But if the policy of the statute does not require the maintenance of the free power of alienation, why should the act of the tenant in tail be permitted in any degree to countervail the intention of the donor, so far as it can have effect within the general limits allowed by law? The intention of the donor, in creating an estate tail, is in effect to constitute a tenant for life and a continued succession of tenants, with a remainder to take effect on the failure of the line of the tenant. Consistently with the policy of the statute, that intention might be carried out so far as to give the powers of a tenant for life, (as restricted in the manner we have shown by the statute) to the tenant in tail, with a fee simple estate to his issue, remainder to a person in being.

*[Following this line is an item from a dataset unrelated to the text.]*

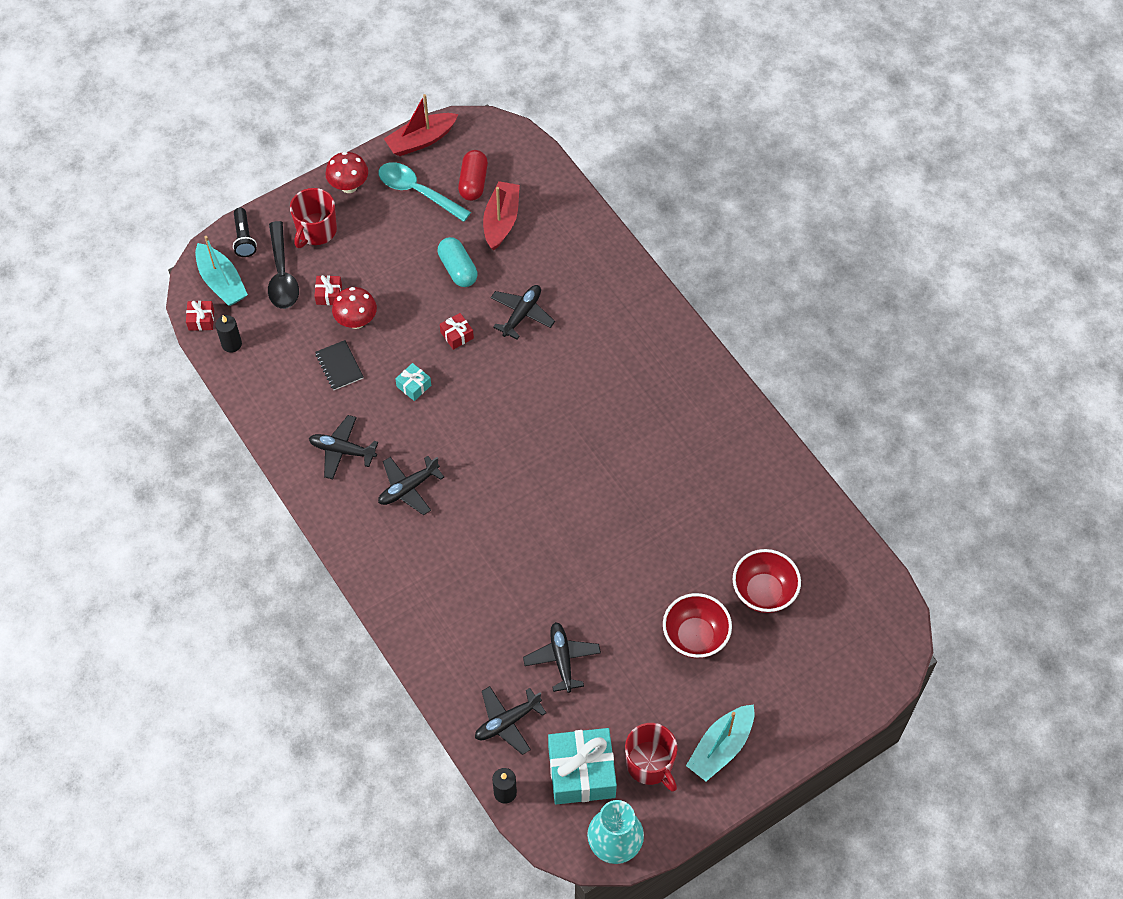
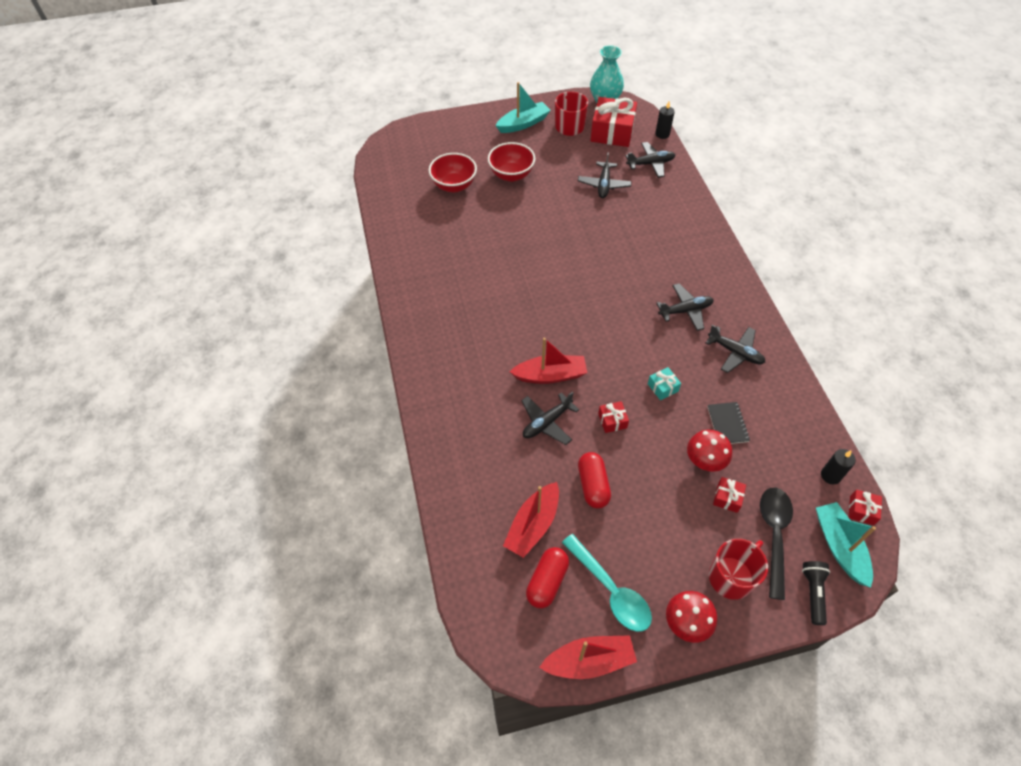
camera: 160 degrees left, 5 degrees down
(458, 269) = (593, 485): turquoise capsule -> red capsule
(536, 364) = (550, 375): none -> red boat
(581, 772) = (612, 132): turquoise gift -> red gift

But the terms of the existing statute are incongruous and inconsistent. In the first place, an estate in fee simple is created for the purpose of vesting the whole estate in the tenant in tail, contrary to the intention of the donor, and then in a subsequent section it is provided, in effect, that notwithstanding the alienation of the tenant in tail, the intention of the donor shall take effect so far as it regards the contingent remainder. All the advantages contemplated by the statute as resulting from giving the power of alienation to the tenant in tail are lost, because the contingent estate must at all events have effect on the happening of the contingency, and the intention of the donor is only in part, and that a comparatively unimportant part, preserved.

If a man limits an estate to his son and the heirs of his body, with a contingent remainder to a remote collateral relation, the estate of the grandson is capable of being defeated, though the remote and contingent interest of the

remainder-man is sustained. No reason for this enactment can be imagined except that of preserving the uniformity of the design to continue the estate in abeyance, whenever a limitation is made upon a contingency. The evils attending such a policy we have already suggested, and to these may be added the gross incongruity resulting from the provisions relating to estates in fee tail, by which the fetter of entails is in part restored, and the substantial and principal intention of the donor is disappointed.

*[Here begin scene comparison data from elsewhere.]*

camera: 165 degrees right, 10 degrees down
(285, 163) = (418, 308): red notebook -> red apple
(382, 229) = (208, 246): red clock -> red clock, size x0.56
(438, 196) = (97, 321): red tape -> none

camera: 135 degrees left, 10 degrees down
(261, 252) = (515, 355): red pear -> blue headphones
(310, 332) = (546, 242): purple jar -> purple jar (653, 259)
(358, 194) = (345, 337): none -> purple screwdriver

Such is the design and the operation of the changes which have been made by the revised statutes of the state of New York in regard to the famous doctrine of contingent remainders. Substantially, the rules which have been slowly and reluctantly adopted by the courts in support of executory devises have been extended to limitations of estates by common law conveyances, though the power of tying up estates in strict settlement has been reduced to two lives in being, instead of being extended to all the "candles" which were concurrently wasting.

The practical operation of this restriction to two lives will be confined to cases of unfrequent and rare occurrence, but the absolute suspension of the power of alienation for two lives in a commercial community will be attended with consequences extremely prejudicial, as the duration of the suspension may sometimes extend to a very remote period. It may thus happen that improvements in a populous city will be suspended for a great length of time, to the entire destruction of its most important interests.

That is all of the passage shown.